Things have started to slow down here in our rental market. Demand has slowed down, units are taking longer to rent than before and Class A tenants are becoming slimmer to find. I use to post a unit for rent, schedule showings in 15 minute increments over a 2 hour period on a Sunday morning and have the listing removed within 7 days. My latest rental unit has been on the market for almost 4 weeks now. You might think maybe my price is too high but compared to a few investor friends that recently rented comparable units, I'm actually well priced.

In my opinion, this is what’s happening: rents went up real high and way too fast in the last couple years, so did the general cost of living. It’s no joke when we say grocery bills have gotten out of hand. However, salaries didn’t keep up the same pace. People are running out of money and living more and more on a pay check to pay check basis with no savings for a first and last month’s deposit. Therefore they are stuck in whatever their current living situation is and unable to make changes. Those that do have savings and are able to secure a rental will have the top pick of the available units. Others, might just be waiting for rates to drop slightly so they can qualify to purchase or they are already getting into the market to purchase. Especially first time home buyers can get help from government programs.
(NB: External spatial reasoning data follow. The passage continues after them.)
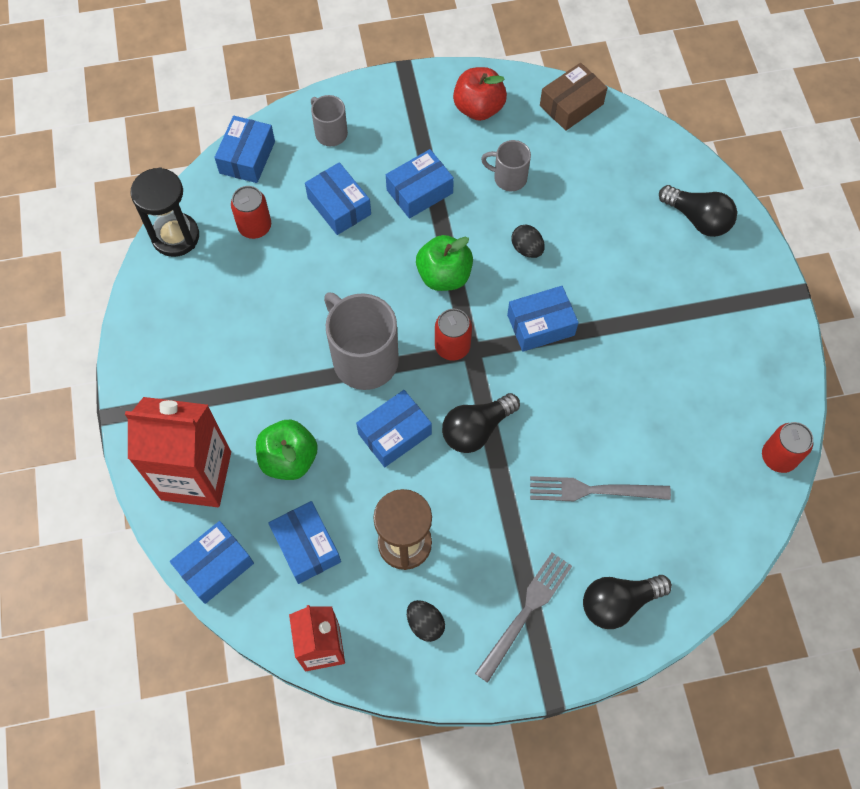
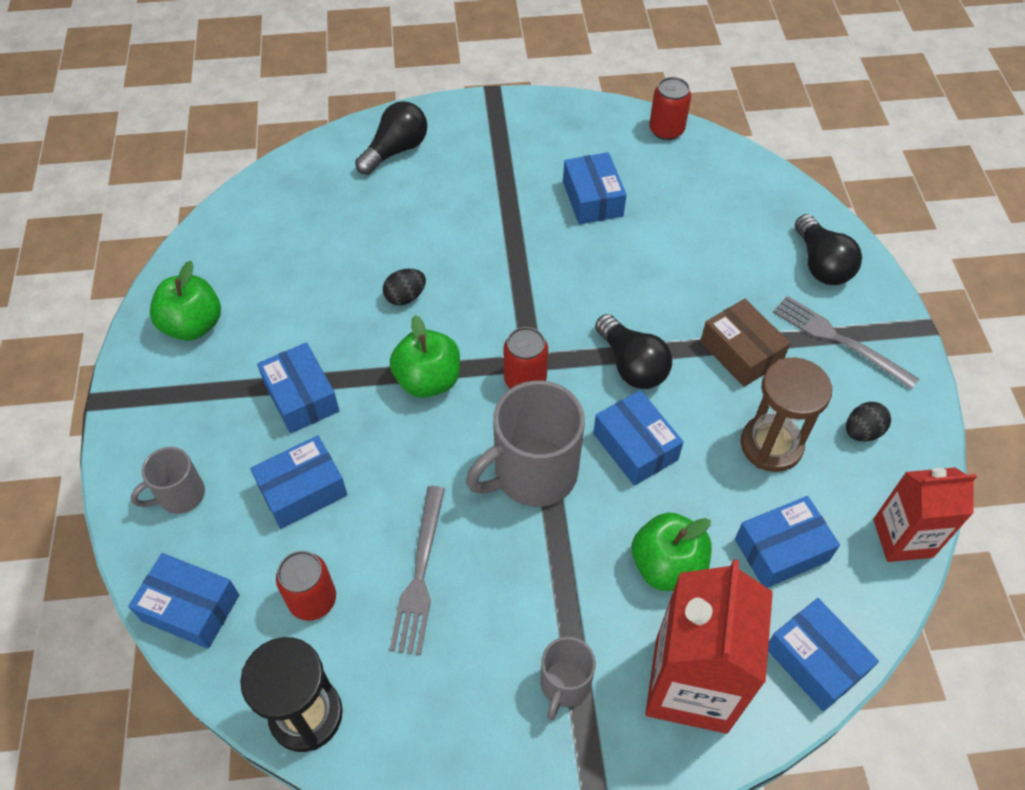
camera: 85 degrees left, 10 degrees down
(478, 108) = (193, 325): red apple -> green apple
(508, 178) = (304, 305): grey mug -> grey mug (564, 685)
(540, 325) = (506, 294): blue box -> blue box (592, 199)
(571, 105) = (217, 236): brown box -> brown box (741, 352)
(593, 490) = (703, 270): grey fork -> grey fork (420, 574)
I also believe that there were a lot of new investors that emerged during Covid when everyone had access to cheap money. This is a trend that happens every-time the market cycles into the peak. (I strongly recommend reading the book “The Secrets to the Canadian Real Estate Cycles” by Don Campbell to learn more about the market cycles and how to think like a strategic investor. It really helped shape our business.) And just like any roller coaster, after a peak comes a rapid drop and it’s no exception for the Real Estate ride. A lot of new units were created, whether by new developers either trying to make this a full time gig, or even one-time builders that finally got the opportunity to realize a dream or monetize a plot of land they’d been sitting on. I’ve also seen a lot of new basement apartments or above-garage unit creations in the last couple years.


Basically what this means is that a lot of the demand for rental housing has been met in our general area. It means that landlords must finally start offering more competitively priced units, more amenities, and work harder at keeping their existing good tenants. This is finally great news for renters, not so good for investors.


What I’m curious to see is how many of these new investors will pass the test of time and keep their rental properties through all the fun things that come from being a landlord: non paying tenants, problem tenants, leaky toilets at 2 am, flooded basements, complaints, theft and of course everyone’s favourite these days, the high interest rates.


So What can you do to protect your investment?

  • Remain under leveraged. Resist the urge to borrow above capacity or to take on more than you can chew on.

  • If you’re cash flowing negatively due to high rates, if you’re able to support the loss, try to keep plowing through until the market shifts into the next cycle.

  • But if you can’t support the loss, there’s no shame in selling your property and trying again in a couple years. Hopefully you’ll still walk away with a chunk of cash from the sale and count it as an educational experience

  • Follow the law and be a decent human being (don’t be a sketchy landlord)

  • Even if your rental has been sitting on the market for a few weeks, don’t give in to a bad application just to get it over with. I always say it’s better to have a vacant property for 2 months than to rent to a bad apple. Bad tenants can cost you way more. Screen thoroughly.

  • If after a couple weeks of no luck, adjust your asking price or consider negotiating with the right applicant if you can afford to do so.


Good luck getting through this cycle investor friends!